La Luz en Sombra (Prólogo)

Prólogo
I
El universo se extendía sobre el espacio como una infinita ciénaga de oscuridad y silencio. La húmeda niebla que cubría los pantanos sumía el mundo en una vacua existencia desde el comienzo de los tiempos. Los ecos de la inmensidad se hundían en el silencioso vacío de su extensión. La nada, estancaba el mundo en una deprimida esencia que inspiraría dolor a quien lo viera. El barro, con el que se amoldaba la forma del mundo, estaba ligado a las raíces de un árbol blanco cuyas hojas resplandecían grisáceas como la plata. De aquel árbol se constituían las hondas raíces que mantenían la profunda tierra de los profundos pantanos.
Mientras que el dolor de la nada, mezclado con la evanescencia de la niebla, humeaba en los pantanos de la amplia ciénaga, la tierra, unida por las blancas raíces del árbol blanco, se explayaba a través de los huecos de la existencia.
Pese al yermo dolor de la ciénaga habitaba en sus pantanos una ninfa de radiantes cabellos dorados y claros ojos azules, cual viva imagen del día, que brillaba con la misma intensidad que una estrella sobre el firmamento. Sus descalzos pies, hundidos sobre la húmeda tierra, germinaban en el terreno las flores y la verde hierba del día. Pero a cada huella que dejaba atrás, la belleza que había florecido se marchitaba retornando a la profunda oscuridad de la noche. Vivía sola, en un mundo de sombras, sin mayor luz que el destello que la envolvía en el aura de la vida.
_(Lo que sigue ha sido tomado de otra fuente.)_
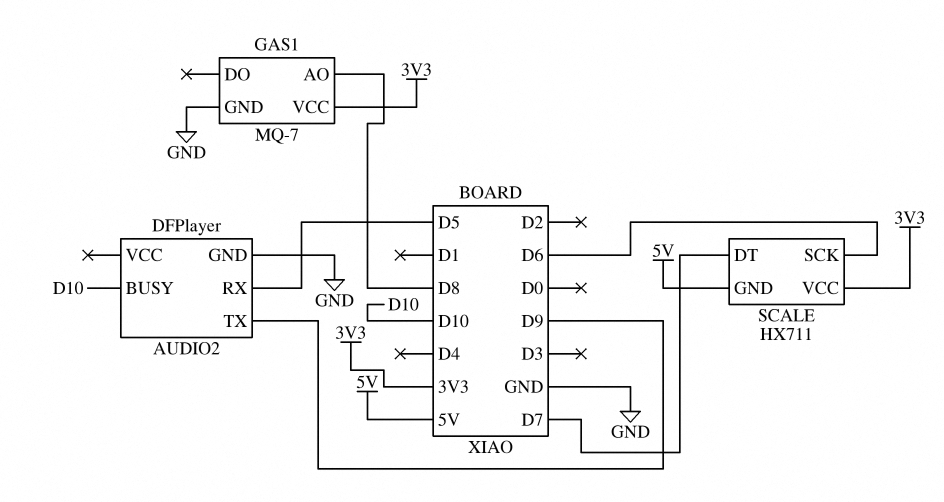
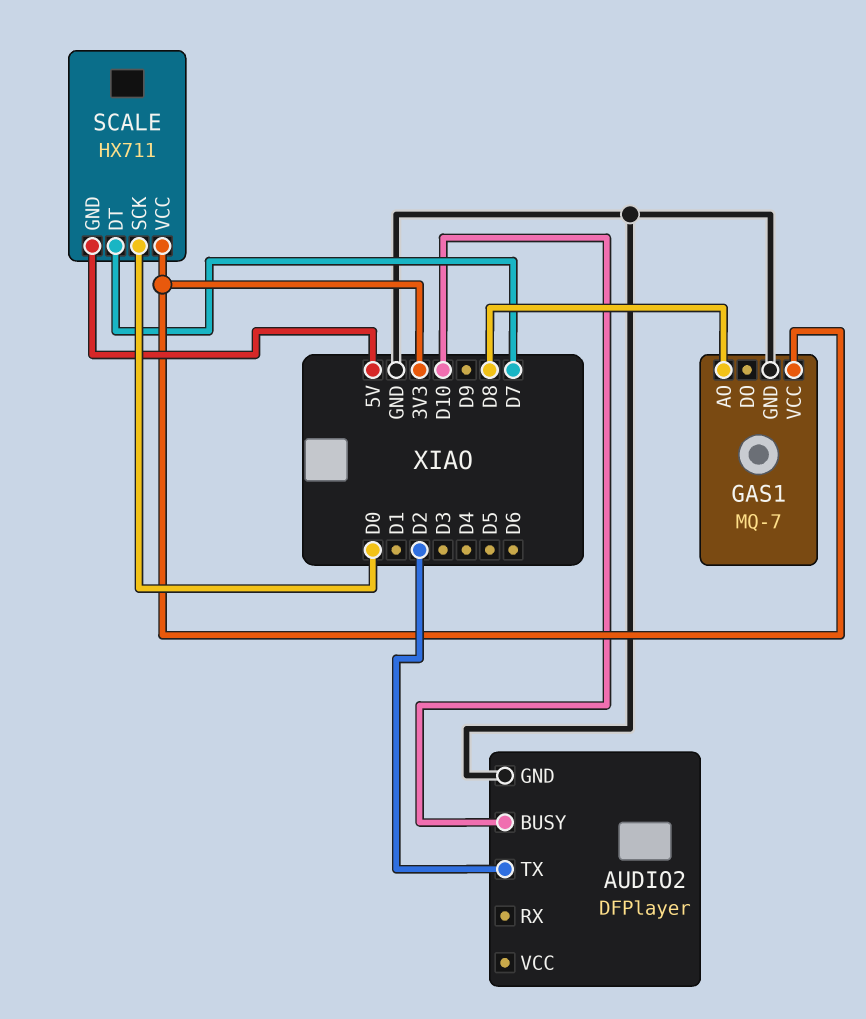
AUDIO2 pin RX: D5 -> none
AUDIO2 pin TX: D9 -> D2
SCALE pin SCK: D6 -> D0

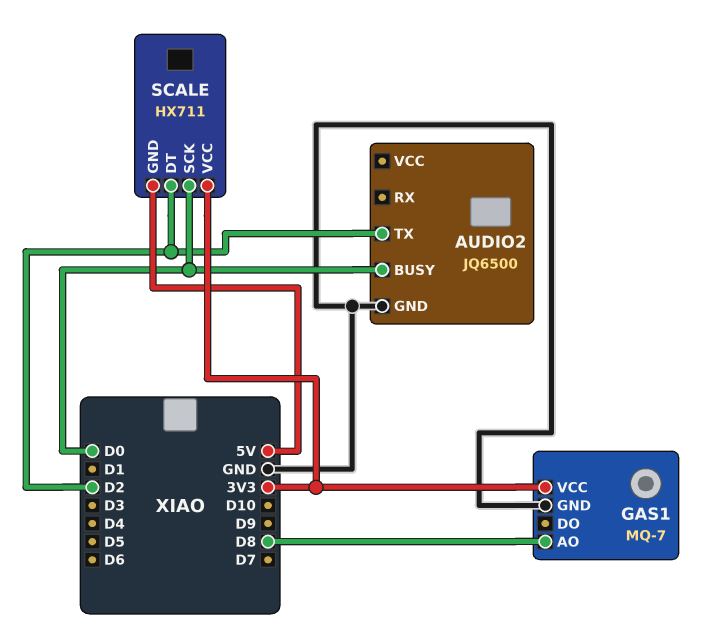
AUDIO2: DFPlayer -> JQ6500
AUDIO2 pin BUSY: D10 -> D0
SCALE pin DT: D7 -> D2

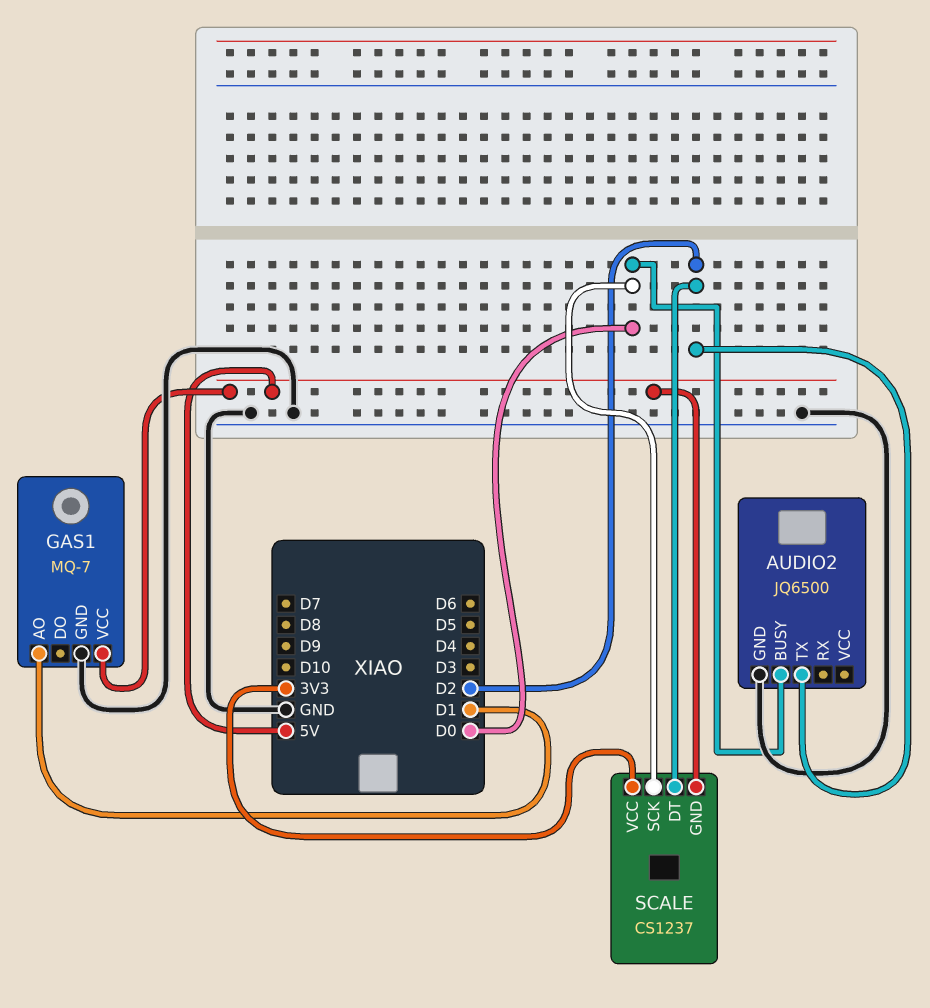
GAS1 pin AO: D8 -> D1
GAS1 pin VCC: 3V3 -> 5V
SCALE: HX711 -> CS1237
Un destello, claro y nítido, que desprendía calor y abrigaba a la ninfa protegiéndola del humeante dolor de la nada.
Las estrellas de los cielos se reflejaban como gotas de luz sobre el agua de los pantanos.
La niebla de la existencia asfixiaba a la ninfa ahogándola en la tristeza de la honda tierra. La ausencia de más seres que la acompañaran la deprimía vaciando su corazón del brillo de la felicidad. Aunque la ninfa era incapaz de comprender la verdad de su sufrimiento. Pues nunca había conocido el rostro, la caricia, ni la compañía de un ser querido. Ella sola debía, con su luz,  extinguir la oscuridad que la acompañaba en su desesperada soledad. Y mientras el brillo envolvente de su aura la protegía de la muerte, se distraía deslizando sus pies al caminar, perdida y sin rumbo, entre la pena, el dolor y la pantanosa tierra en busca de la ausencia de tristeza.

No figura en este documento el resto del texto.